Premade Activity Websites
ABCYA.com – My students love this site because the games are kid friendly and easy to use. Last week, we spent a day with P3 just playing phonics games on here because they were having such a blast!
Starfall.com – A staple learning to read website. This website teaches students to sound out words and recognize sight words with interactive books.
Cookie.com – Great educational website with a killer ESL section for beginner to intermediate levels.
ESL.Brainpop.com – BrainPOP is a popular educational site in America. I recently discovered that it is a dedicated ESL site. This is definitely more advanced so I would recommend its use for working with older students or adult learners.
Getepic.com – As long as you have an .edu email, you can sign up as a teacher for free. This is a FABULOUS site for books. There are so many ways to use it. Whether you read them to your class, students read them alone, or they read along with the computer, they’ll love it!

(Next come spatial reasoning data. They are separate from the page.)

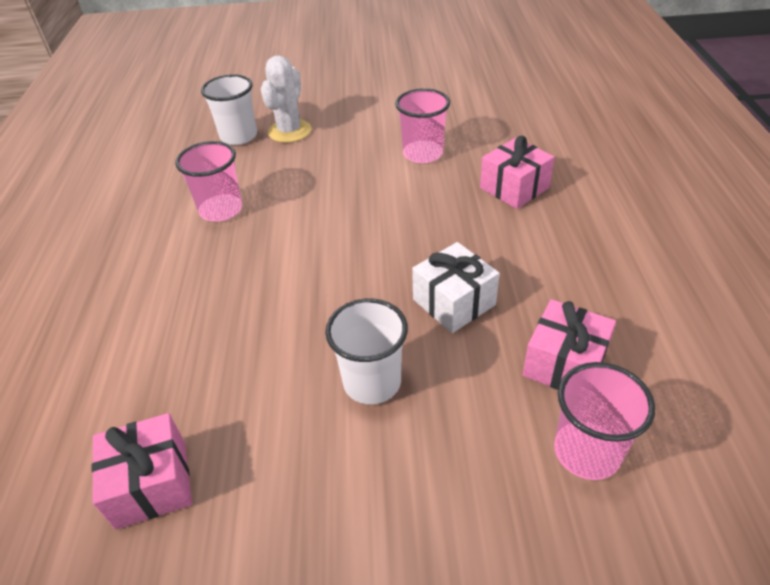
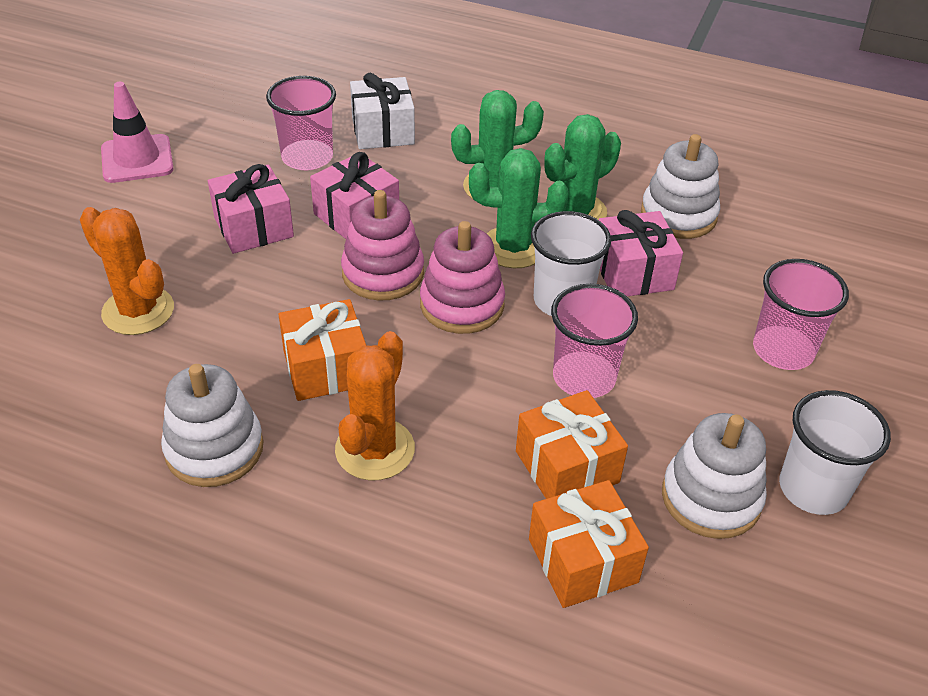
green cactus: 0 -> 3
orange cactus: 0 -> 2
orange gift: 0 -> 3
pink stacking toy: 0 -> 2
pink traffic cone: 0 -> 1
white cactus: 1 -> 0
white stacking toy: 0 -> 3

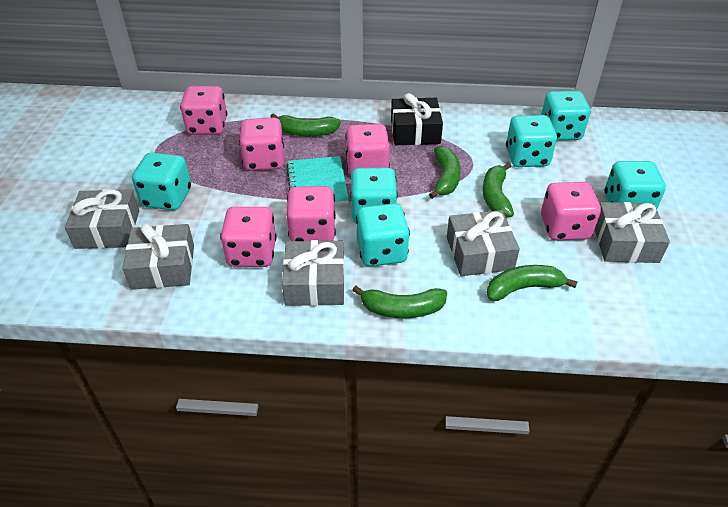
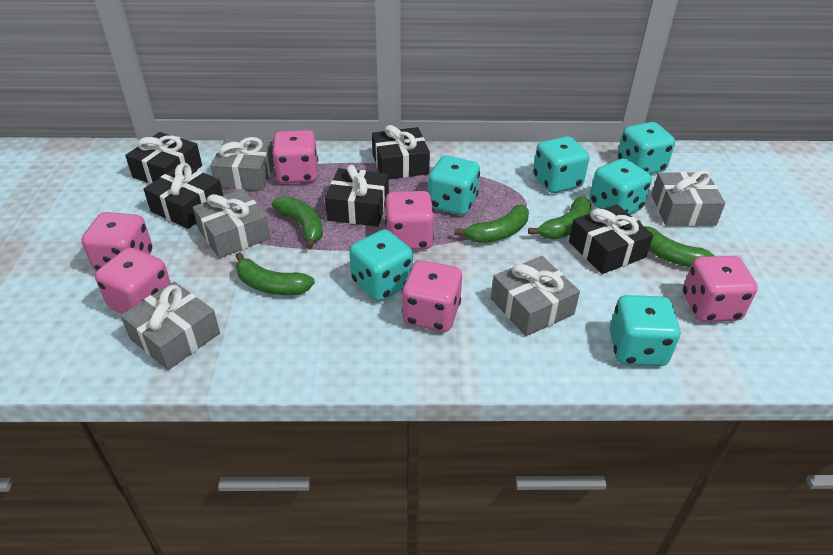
black gift: 1 -> 5
turquoise notebook: 1 -> 0

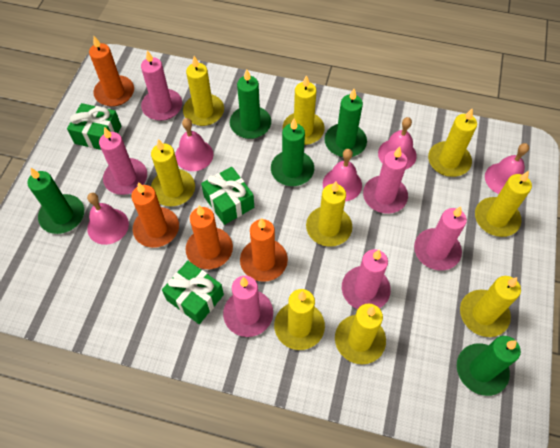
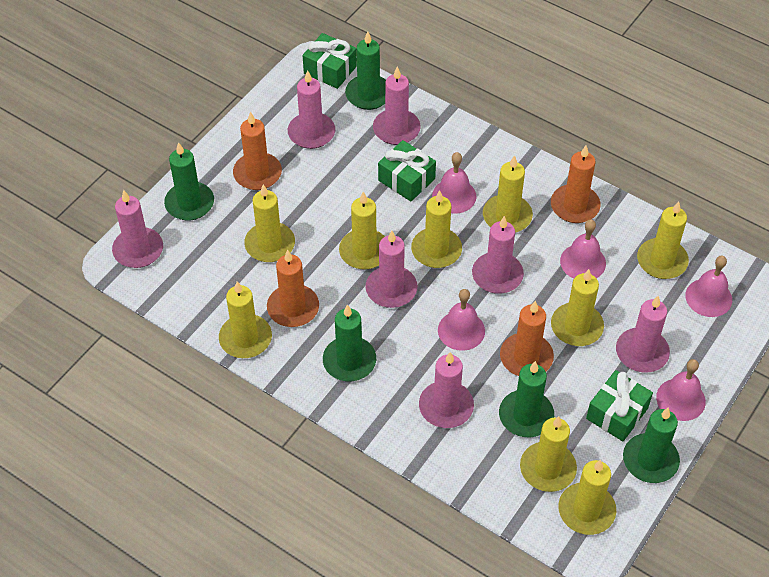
pink candle: 6 -> 7

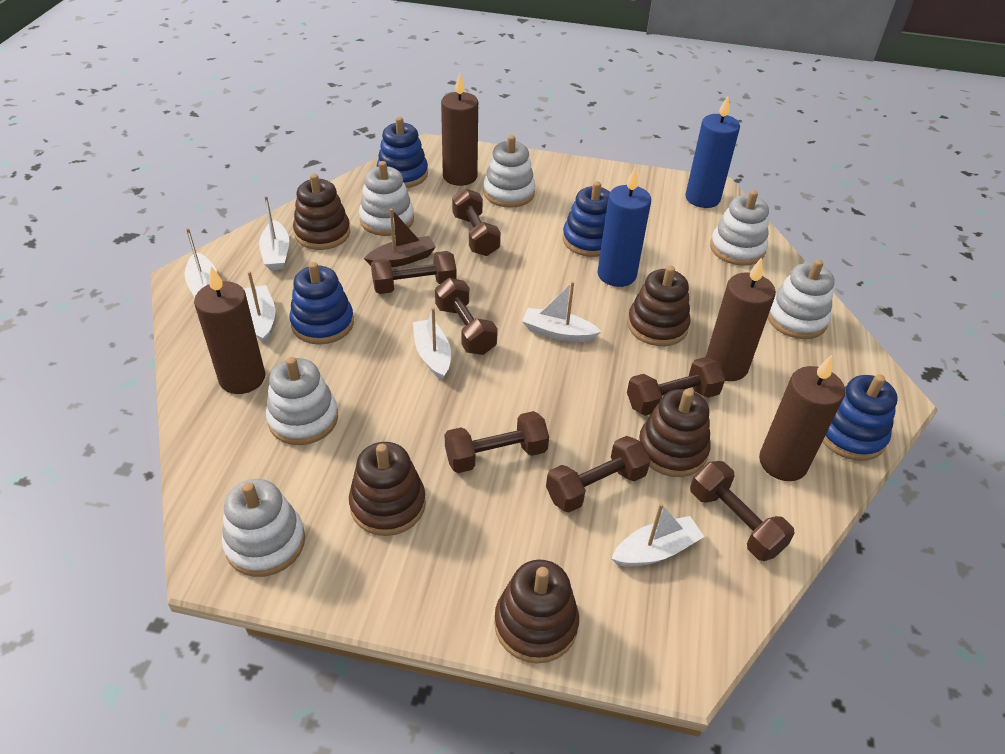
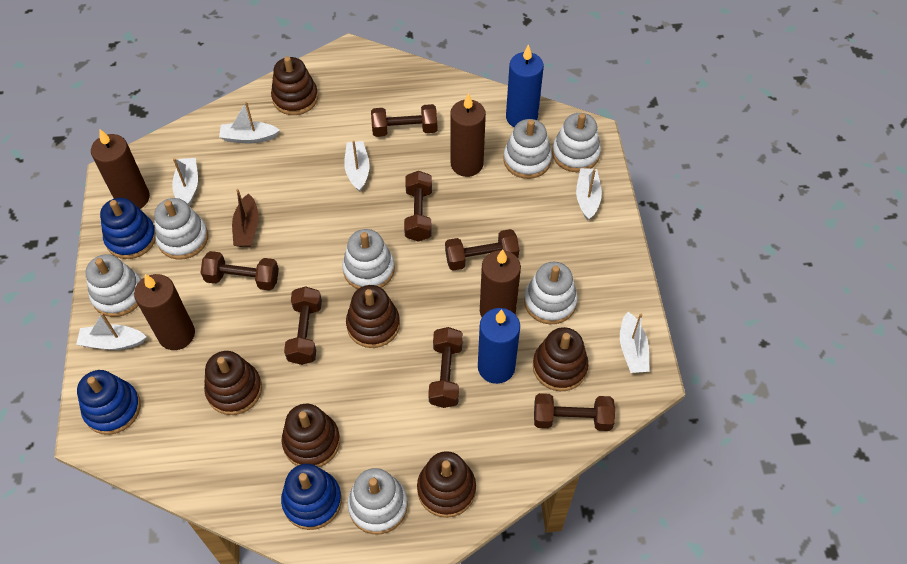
blue stacking toy: 4 -> 3
brown stacking toy: 5 -> 6
white stacking toy: 6 -> 7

**PBSkids.org and Sesamestreet.org also have lots of learning games, but you can’t sort by skill so you have to do a lot of looking around to find what you are looking for.
Create Your Own Activities
Factile.com – With a super sleek and ridiculously easy to use interface, this jeopardy game is the best I’ve ever used. Make your own game in under 10 minutes and students will have a blast.
Kahoot.it – Just like the game above, Kahoot is easy to use, very clean, and fun! The difference is that students can use their phones or another computer to answer alone or in a group. If these are not available, you can play with a digital phone as pictured.
Quizlet.com – Again, easy to make, easy to use, and the kids love it! A shameless Curriculum Team shout out, we’ve made Quizlet sets for phonics, and are working on finishing up all the levels. My students love playing the study games! I even used the “test” activity on here as their midterm assessment!